First thing to do is the examine the exponents of 10 that will gave us the total crops and properties damage which is shown on the PROPDMGEXP and CROPDMGEXP columns
print(table(event$PROPDMGEXP))
##
## - ? + 0 1 2 3 4 5 6
## 465934 1 8 5 216 25 13 4 4 28 4
## 7 8 B h H K m M
## 5 1 40 1 6 424665 7 11330
print(table(event$CROPDMGEXP))
##
## ? 0 2 B k K m M
## 618413 7 19 1 9 21 281832 1 1994
As we can observe clearly, that there is different notations, some which are unclear such as ? which means no scaling but unsure, + which is no scaling but it may be higher, and - which is no scaling but it can be lower
id <- c("", "-", "+", "?", 0:9, "h", "H", "k", "K", "m", "M", "b", "B")
exponent <- c(0,0,0,0, 0:9, 2, 2, 3, 3, 6, 6, 9, 9)
matching_table <- data.frame(id, exponent)
event$Total_Properties_damage <- event$PROPDMG * 10 ^ matching_table[match(event$PROPDMGEXP, matching_table$id), 2]
event$Total_Crop_damage <- event$CROPDMG * 10 ^ matching_table[match(event$CROPDMGEXP, matching_table$id), 2]
Properties_damage <- aggregate(Total_Properties_damage ~ EVTYPE, data = event, sum)
Properties_damage_order <- Properties_damage[order(Properties_damage$Total_Properties_damage, decreasing = TRUE), ]
Crop_damage<- aggregate(Total_Crop_damage ~ EVTYPE, data = event, sum)
Crop_damage_order <- Crop_damage[order(Crop_damage$Total_Crop_damage, decreasing = TRUE), ]
Plotting the properties damage
library(ggplot2)
g <- ggplot(Properties_damage_order[Properties_damage_order$Total_Properties_damage>1000000000,], aes(reorder(EVTYPE, -Total_Properties_damage), Total_Properties_damage))

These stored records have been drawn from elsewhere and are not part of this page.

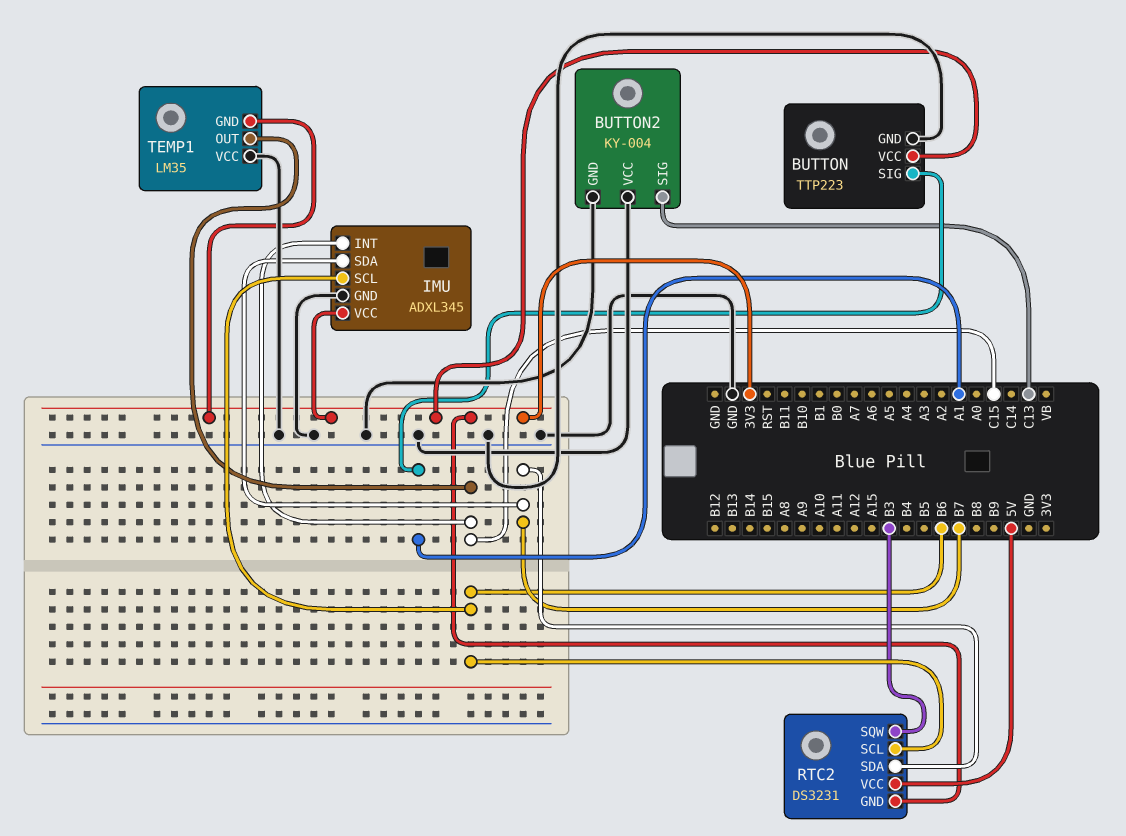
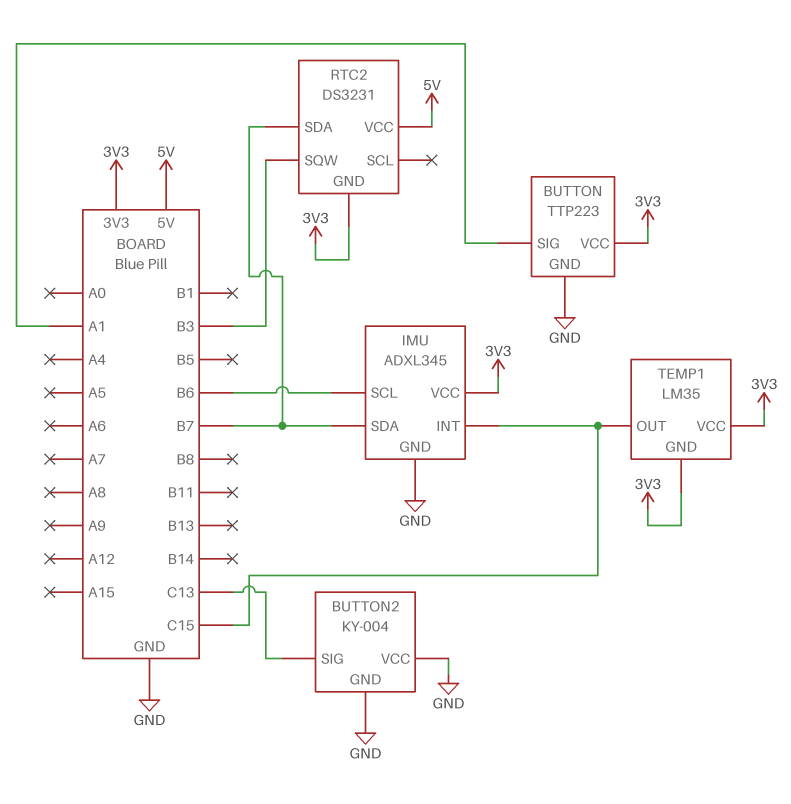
RTC2 pin SCL: B6 -> none
TEMP1 pin VCC: GND -> 3V3

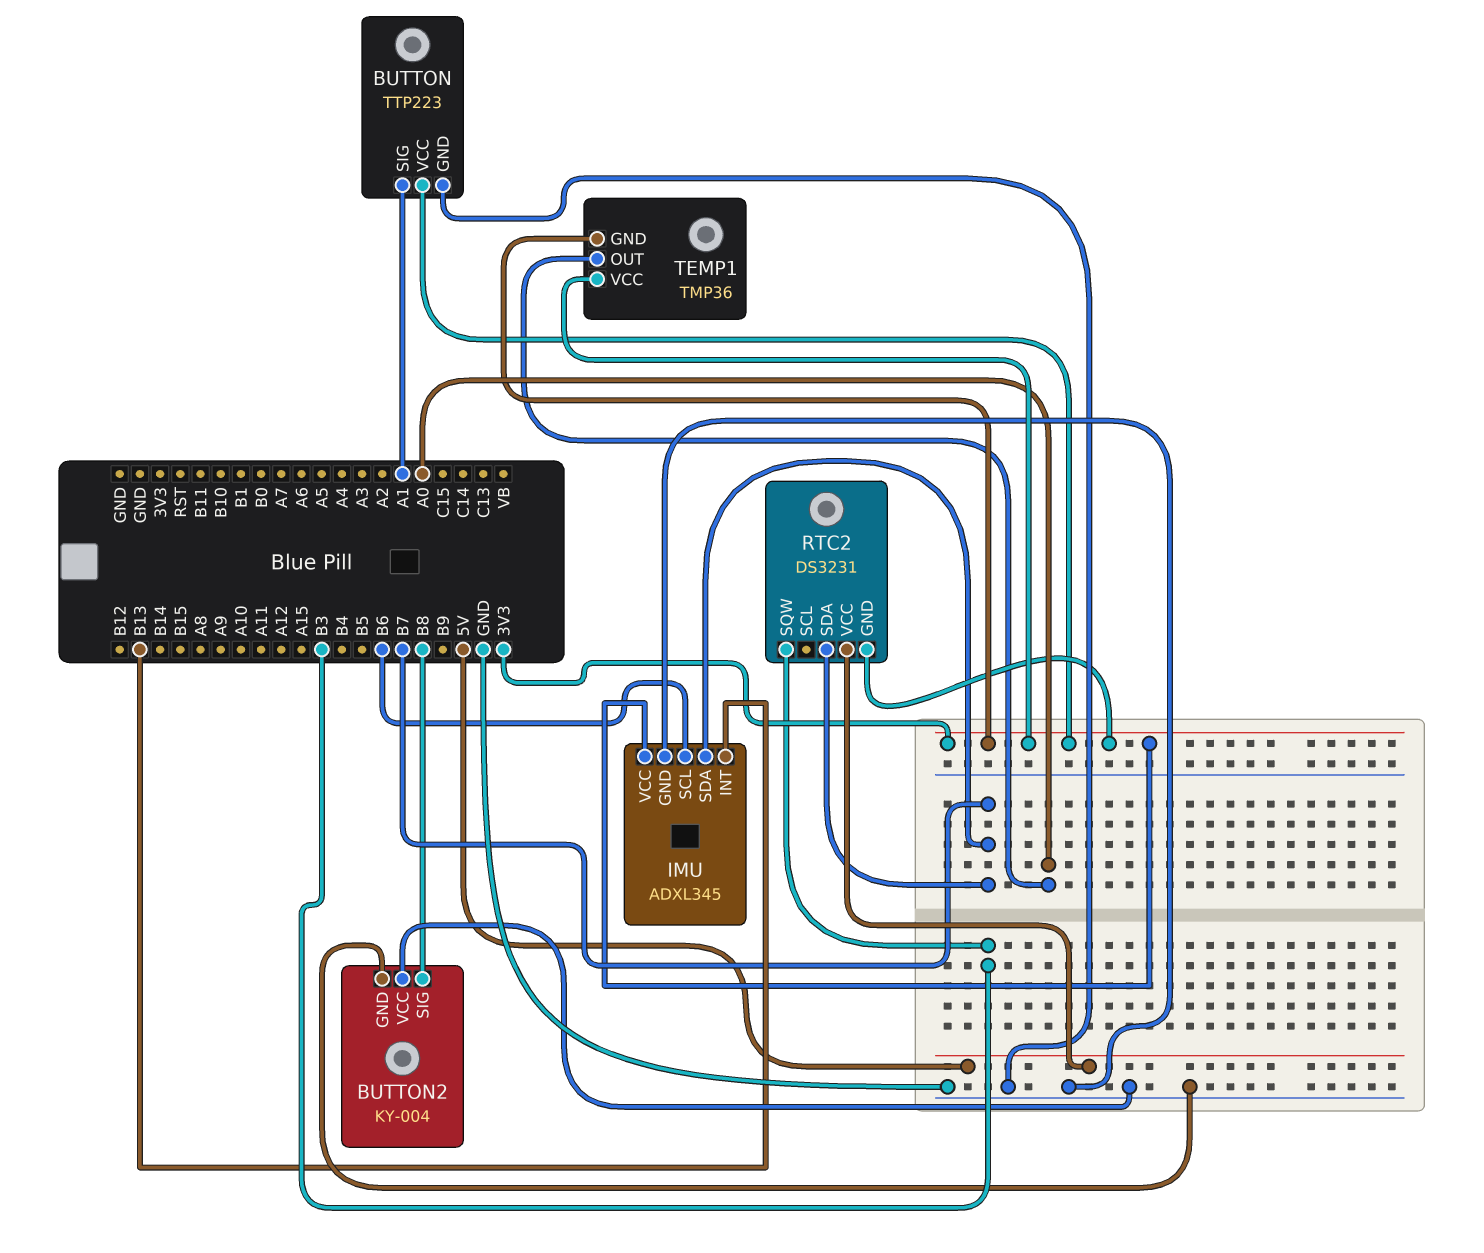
BUTTON2 pin SIG: C13 -> B8
IMU pin INT: C15 -> B13
TEMP1: LM35 -> TMP36
TEMP1 pin OUT: C15 -> A0

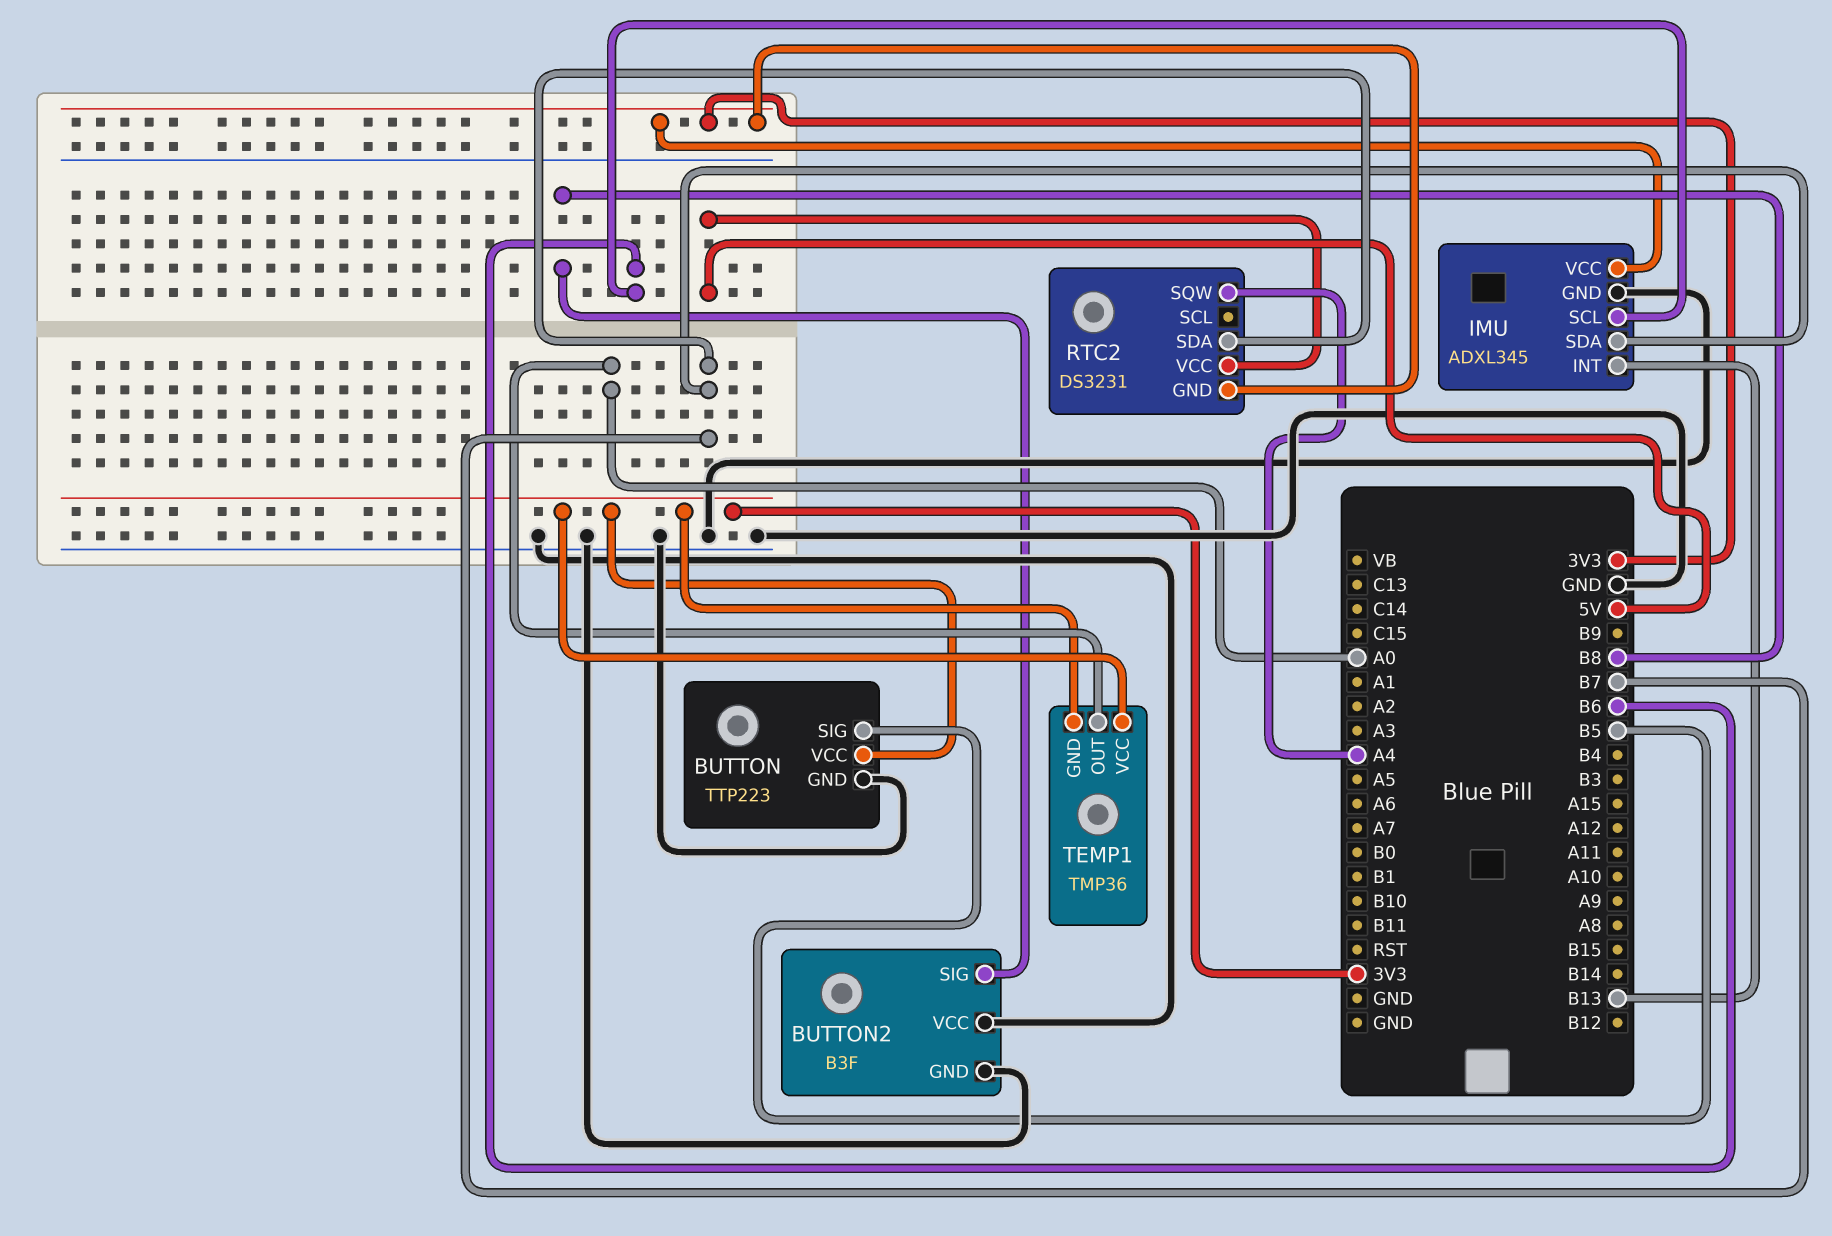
BUTTON pin SIG: A1 -> B5
BUTTON2: KY-004 -> B3F
RTC2 pin SQW: B3 -> A4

g <- g + geom_bar(stat = "identity", aes(fill = Total_Properties_damage)) +
xlab("Event Type") + ylab("Total_Properties_damage") +
ggtitle('Total properties damage by event more than 1 billion $') + theme
plot(g)
Plotting the crop damage
library(ggplot2)
g <- ggplot(Crop_damage_order[Crop_damage_order$Total_Crop_damage>1000000000,], aes(reorder(EVTYPE, -Total_Crop_damage), Total_Crop_damage))
g <- g + geom_bar(stat = "identity", aes(fill = Total_Crop_damage)) +
xlab("Event Type") + ylab("Total_Crops_damage") +
ggtitle('Total crops damage by event more than 1 billion $') + theme
plot(g)
As we can see here there is less events that cause crop damage than properties damage in the order of billions of dollars. Thus, this analysis is very intriguing because it shows how the change in events have very large effects on billions of dollars which is necessary for governments so they can track changes that need to be done in order to reduce drastically the damage. For example, make the properties much more resilient to floods and ensure that pipes are sufficient to retrieve alone very large amounts of water. And how to make crops and fields resilient to drought but introducing new water technologies such as dessalination. These two approach only can save up to 10^11 dollars if applied efficienly which is a perfect way of talking.